Du point de vue du contenu, le livre est assez surprenant pour un lecteur suisse, puisqu’il propose une version un peu personnalisée de la vieille légende noire espagnole. En résumant un peu, l’image proposée par Perez-Reverte est très sombre : un pays inculte, arriéré, régi par une Église bigote et aveugle, par des rois la plupart du temps incompétents, corrompus, coureurs de jupons et fils de pute (sic : hijos de puta), par des politiciens intéressés et irresponsables, avec une armée toujours prête à se mêler des questions politiques et encline à entrainer le pays dans le désastre…

Un pays divisé où chacun est rongé par l’envie de son voisin et n’attend que la bonne occasion pour lui nuire ; un pays donc tendant aux divisions, aux luttes intestines et à la violence ; une tendance qui a engendré toute une série de guerres civiles.
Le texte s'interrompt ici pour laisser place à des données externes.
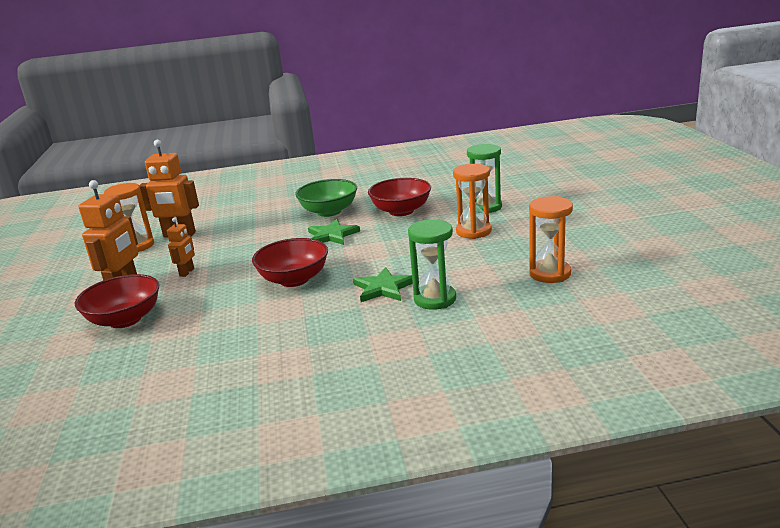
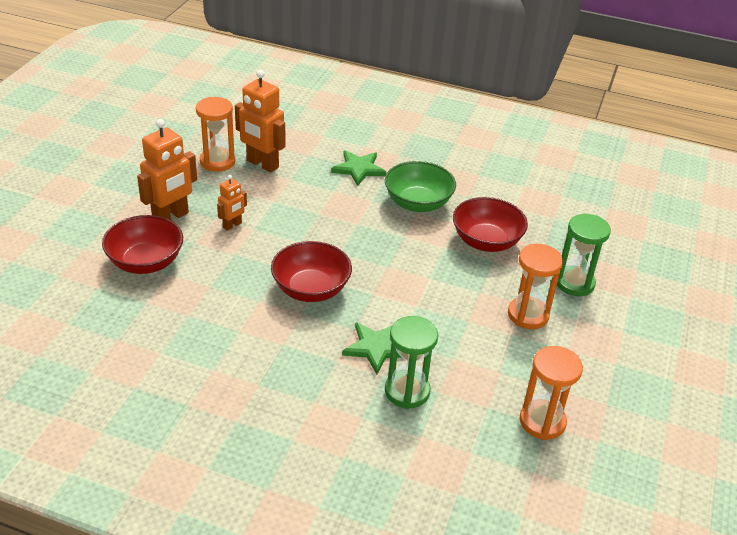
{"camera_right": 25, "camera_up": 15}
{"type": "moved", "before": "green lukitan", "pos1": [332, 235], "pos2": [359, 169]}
Bon, au fil des pages, cette image sombre devient un peu lourde : le concept d’inculture et l’obsession du retard se répètent dans les chapitres. En lisant le livre, j’ai parfois l’impression de me retrouver dans un petit village de montagne, retranché autour d’une église médiévale mal éclairée, où tout le monde est prêt à me tirer dessus dès que je sors de ma chambre, alors qu’en regardant autour de moi je vois une ville paisible, tranquille, avec un bon niveau de vie, des gens aimables, une vie sociale et culturelle vivante… Cela, bien sûr, malgré les difficultés certaines des groupes défavorisés.

Le problème consiste en partie dans le mythe qui angoisse beaucoup d’intellectuels du sud – et du nord également, bien que d’une façon différente : le mythe de l’Europe et de la modernité.
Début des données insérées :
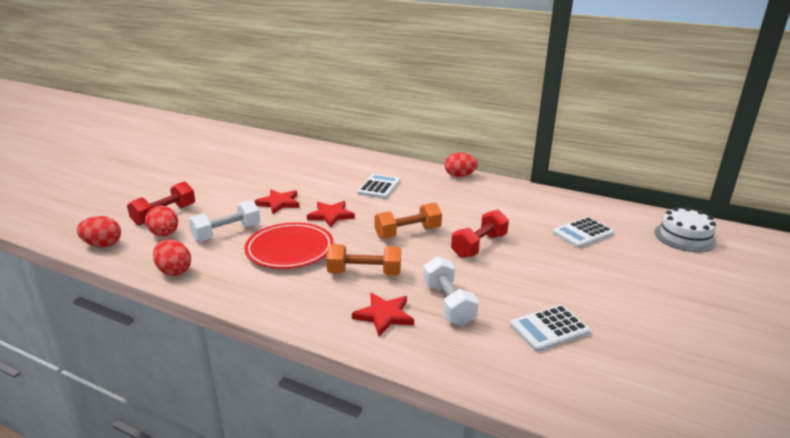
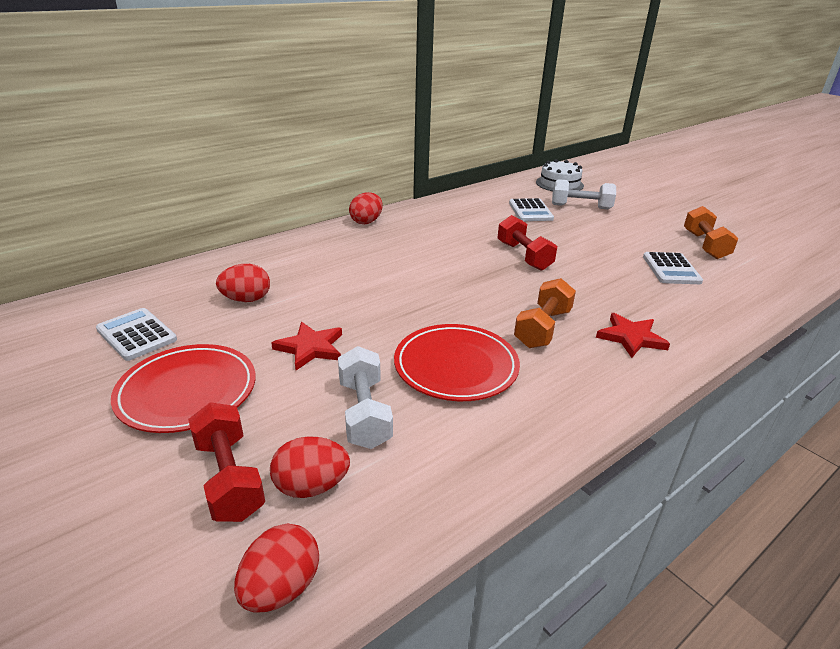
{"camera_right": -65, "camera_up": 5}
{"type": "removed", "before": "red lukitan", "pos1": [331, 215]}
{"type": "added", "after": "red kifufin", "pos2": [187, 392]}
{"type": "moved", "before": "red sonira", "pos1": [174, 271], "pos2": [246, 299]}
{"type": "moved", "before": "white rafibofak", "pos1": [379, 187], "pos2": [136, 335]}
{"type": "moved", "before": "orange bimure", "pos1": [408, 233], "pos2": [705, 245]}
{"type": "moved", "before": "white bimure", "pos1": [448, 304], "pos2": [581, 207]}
Il semblerait que l’Espagne ait toujours été dans l’obscurité totale, alors que depuis toujours « l’Europe » évoluait vers le progrès – mot qui apparait d’innombrables fois dans le livre de Perez –, vers le futur, la modernité, la raison, les Lumières, le bien-être et la paix, la culture…

 

J’ai l’impression que ce mythe représente un obstacle sérieux à la résolution de beaucoup de problèmes. Un exemple est la discussion actuelle sur l’autonomie de la Catalogne. En lisant les journaux espagnols, on a l’impression que les politcien-ne-s et en partie les intellectel-le-s espagnol-e-s soient incapables de concevoir un État qui ne soit pas centraliste – sur un modèle français présumé – ou morcelé, voire une somme d’entités indépendantes.

Loyauté absolue à l’État central ou trahison, donc. Selon Perez-Reverte, la centralisation nationale serait un processus inéluctable sur la voie de la modernité « européenne », malgré la diversité évidente des modèles existants. Mais quelle centralisation ? Et quel degré d’autonomie régionale ?

De façon similaire, beaucoup d’intellectuel-le-s du sud restent subjugués par le traumatisme du « retard » par rapport à « l’Europe », au lieu de réfléchir sur d’autres modèles de développement qui tiennent en compte les ressources et les richesses particulières de chaque région.

Mis à part cela, le livre de Perez-Reverte reste un exercice fascinant en tant qu’effort d’écrire une histoire nationale dans des termes compréhensibles pour tout le monde et sur un ton amusant. Il faudrait l’essayer pour la Suisse.